LES NOUVEAUX MISSIONNAIRES DE L’AFRIQUE

Qui a pu croire qu’on en avait  » fini  » avec Al-Qaeda ? Après l’offensive qui a manqué, à l’ouest du continent, de faire tomber le Mali, après les poussées de violence du mouvement Boko Haram qui taraudent encore le Nigeria, l’attaque du centre commercial Westgate Mall de Nairobi, le 21 septembre, oblige maintenant à se pencher sur le foyer du djihadisme est-africain.

Pour plusieurs spécialistes de la région, l’Afrique de l’Est est par nature moins poreuse à l’extrémisme musulman que la zone sahélienne et subsaharienne. Au Kenya, les musulmans représentent à peine plus de 11 % de la population, soit 5 millions d’âmes, se trouvent traditionnellement massés sur la zone côtière et sont souvent originaires de Somalie ou de Tanzanie. Dans l’ensemble de la région, mise à part la dictature d’Idi Amin Dada (de 1971 à 1979), en Ouganda, on n’a pas noté de leader musulman susceptible de s’emparer du pouvoir. Autre facteur faussement rassurant, l’extrémisme islamique d’Afrique de l’Est, très souvent animé par des éléments étrangers, a été sévèrement réprimé par les gouvernements locaux, y compris ceux dont la population est majoritairement musulmane.

On vient néanmoins d’assister à ce qui constitue le plus grand assaut terroriste au Kenya depuis l’effroyable attaque contre l’ambassade américaine de Nairobi (259 morts), en 1998. Il faut donc tempérer les constatations des experts.

Premièrement, parce que les assauts des shebab ( » jeunes  » en arabe) sont récurrents et ne cessent de confirmer l’allégeance à Al-Qaeda. Chassés de Mogadiscio, la capitale de la Somalie, en août 2011, par la force de l’Union africaine (Amisom), venue appuyer les troupes gouvernementales somaliennes, ils viennent de tenter une offensive très audacieuse au Kenya. L’attaque de Nairobi est une extension des scories de la guerre en Somalie, sur lesquelles viennent se greffer des combattants étrangers, notamment européens ou nord-américains, avec l’objectif de ruiner le tourisme kényan et de déstabiliser toute la région.

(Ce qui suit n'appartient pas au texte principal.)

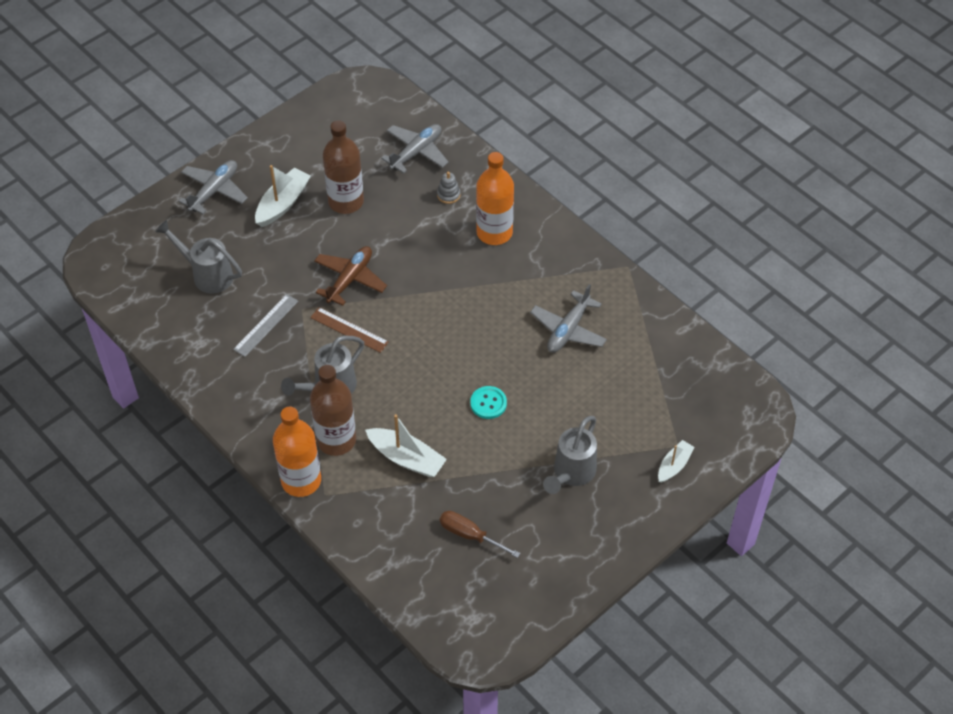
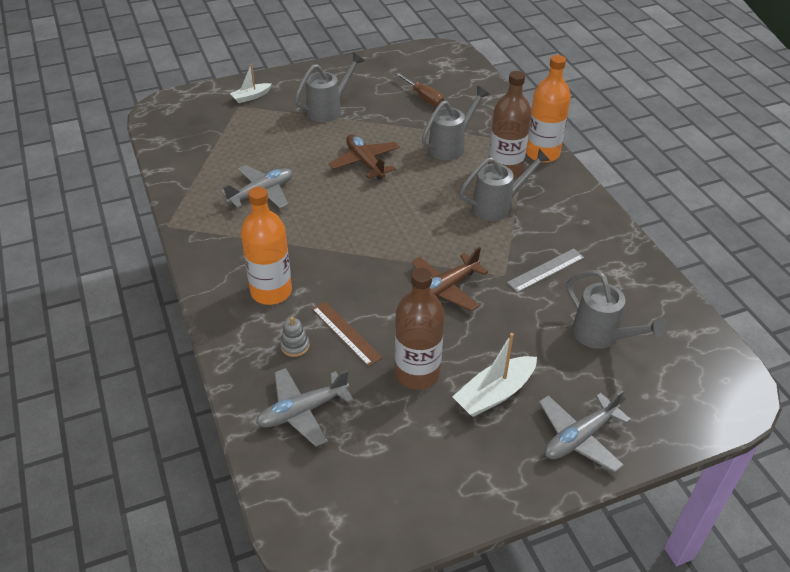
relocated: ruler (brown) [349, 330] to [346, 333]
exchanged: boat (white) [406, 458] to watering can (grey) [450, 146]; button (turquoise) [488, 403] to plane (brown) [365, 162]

Deuxièmement, bien qu’ils soient minoritaires en Afrique de l’Est, les musulmans progressent fortement dans le continent noir depuis les années 1990. Au Kenya, par exemple, des milliers de Massaï se sont convertis à l’islam et des personnalités musulmanes ont accédé à des fonctions importantes durant les vingt dernières années. La progression est encore plus forte en Afrique subsaharienne ; on y compte désormais de 200 à 250 millions de musulmans, contre 50 millions au milieu des années 1960. Aujourd’hui, 1 musulman sur 5 dans le monde vit au sud du Sahara et le Nigeria est devenu, avec 77 millions de fidèles, la cinquième nation islamique. Ces données doivent être relativisées par l’explosion démographique globale de l’Afrique, qui vaut par ailleurs aux chrétiens de connaître une croissance comparable. Mais ce qui ouvre à de nouvelles inquiétudes découle de l’implication galopante de plusieurs pays islamistes au coeur de l’islam noir. Les pays du Golfe, telle l’Arabie saoudite, financent l’enseignement d’un islam rigoriste très éloigné du syncrétisme musulman africain, traditionnellement fondé sur des liens de fraternité. L’Iran, de son côté, a installé plus de 20 ambassades en Afrique subsaharienne en trente ans, a offert son aide technique et inauguré de nombreux centres culturels islamiques. Les nouveaux missionnaires de l’Afrique y voient un marché des âmes très prometteur, ce qui ne manquera pas d’ajouter à la pauvreté endémique, au banditisme et aux multiples conflits interethniques une dimension religieuse dont les djihadistes n’ont pas fini de se servir.